EVANSTON, Ill.—William Dichtel, the Robert L. Letsinger Professor of Chemistry in Northwestern’s Weinberg College of Arts and Sciences and an International Institute for Nanotechnology (IIN) researcher, will receive the prestigious Akron Section Award from the Akron Section of the American Chemical Society at the organization’s general meeting on Nov 9, 2018.
The Akron Award, which includes a $1,000 honorarium, recognizes young scientists who demonstrate “exceptional promise for making significant contributions to chemical science.”
“It’s a tremendous honor to receive this award,” said Dichtel. “I look forward to accepting the award and speaking at the University of Akron in November.”
Dichtel is known for his pioneering research in covalent organic frameworks (COFs). Unlike traditional organic polymers, COFs exhibit long-range order and permanent porosity that can be designed using the tools of organic chemistry. Dichtel has advanced COF synthesis dramatically by making more advanced structures with interesting properties and in developing a basic understanding of how to make high-quality samples. These discoveries will enable future real-world advancements in water purification, energy and gas storage, detection of explosives, and other applications.
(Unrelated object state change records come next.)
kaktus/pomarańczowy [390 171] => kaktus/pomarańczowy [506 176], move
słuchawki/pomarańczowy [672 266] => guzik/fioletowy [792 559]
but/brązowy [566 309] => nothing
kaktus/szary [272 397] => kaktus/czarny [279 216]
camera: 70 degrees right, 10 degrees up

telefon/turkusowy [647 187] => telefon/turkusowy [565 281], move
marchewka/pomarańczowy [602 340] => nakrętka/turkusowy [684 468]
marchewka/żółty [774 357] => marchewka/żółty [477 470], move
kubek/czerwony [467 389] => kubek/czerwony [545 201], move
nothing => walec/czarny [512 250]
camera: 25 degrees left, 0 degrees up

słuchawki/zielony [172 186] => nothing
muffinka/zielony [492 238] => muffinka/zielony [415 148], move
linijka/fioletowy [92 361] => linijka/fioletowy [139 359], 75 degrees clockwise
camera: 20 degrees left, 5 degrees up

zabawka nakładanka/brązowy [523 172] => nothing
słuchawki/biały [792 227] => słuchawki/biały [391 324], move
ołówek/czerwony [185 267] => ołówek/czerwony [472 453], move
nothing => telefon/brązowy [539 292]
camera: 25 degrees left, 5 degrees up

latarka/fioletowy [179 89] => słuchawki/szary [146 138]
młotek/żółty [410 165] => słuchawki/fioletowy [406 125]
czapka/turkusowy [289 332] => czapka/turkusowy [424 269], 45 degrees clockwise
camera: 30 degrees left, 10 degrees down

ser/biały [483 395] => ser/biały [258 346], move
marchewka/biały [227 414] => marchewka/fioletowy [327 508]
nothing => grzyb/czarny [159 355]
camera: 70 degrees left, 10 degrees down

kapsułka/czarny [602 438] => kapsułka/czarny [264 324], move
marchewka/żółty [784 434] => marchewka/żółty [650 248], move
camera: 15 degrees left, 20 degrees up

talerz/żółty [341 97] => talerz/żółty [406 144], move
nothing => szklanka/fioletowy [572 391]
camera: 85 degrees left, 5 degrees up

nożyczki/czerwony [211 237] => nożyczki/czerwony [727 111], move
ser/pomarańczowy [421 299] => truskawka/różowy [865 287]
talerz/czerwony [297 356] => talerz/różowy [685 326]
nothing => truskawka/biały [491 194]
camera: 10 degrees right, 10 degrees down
“Will’s overall body of work in this area demonstrates that he has done more to push forward the fundamental chemical understanding and applications of two-dimensional polymerization and COFs than anyone else, young or old, working in this fast-moving area at the interface between chemistry and materials science,” said IIN Director Chad Mirkin.
Dichtel has also made major advances in other types of porous polymers, including materials capable of removing organic pollutants, such as medicines, pesticides, and components of personal care products, from water impacted by human activities. These new materials are derived from corn and can be easily regenerated and reused, and Dichtel co-founded a startup company, CycloPure, in 2016 to commercialize them.
Dichtel received a bachelor’s degree from the Massachusetts Institute of Technology (MIT) and a doctorate degree at the University of California, Berkeley. He has won numerous awards, most recently the 2018 Cottrell Frontiers in Research Excellence and Discovery (FRED) Award and the 2017 Leo Hendrik Baekeland Award. He also received a MacArthur Fellowship in 2015, the National Fresenius Award from the Phi Lambda Upsilon National Chemistry Honor Society, the Polymer International – IUPAC Award for Creativity in Applied Polymer Science, the Camille Dreyfus Teacher-Scholar Award, the Arthur C. Cope Scholar Award from the American Chemical Society Award and a Beckman Young Investigator Award from the Arnold and Mabel Beckman Foundation.
The International Institute for Nanotechnology at Northwestern University is an umbrella organization that represents and unites more than $1 billion in nanotechnology research, education and supporting infrastructure.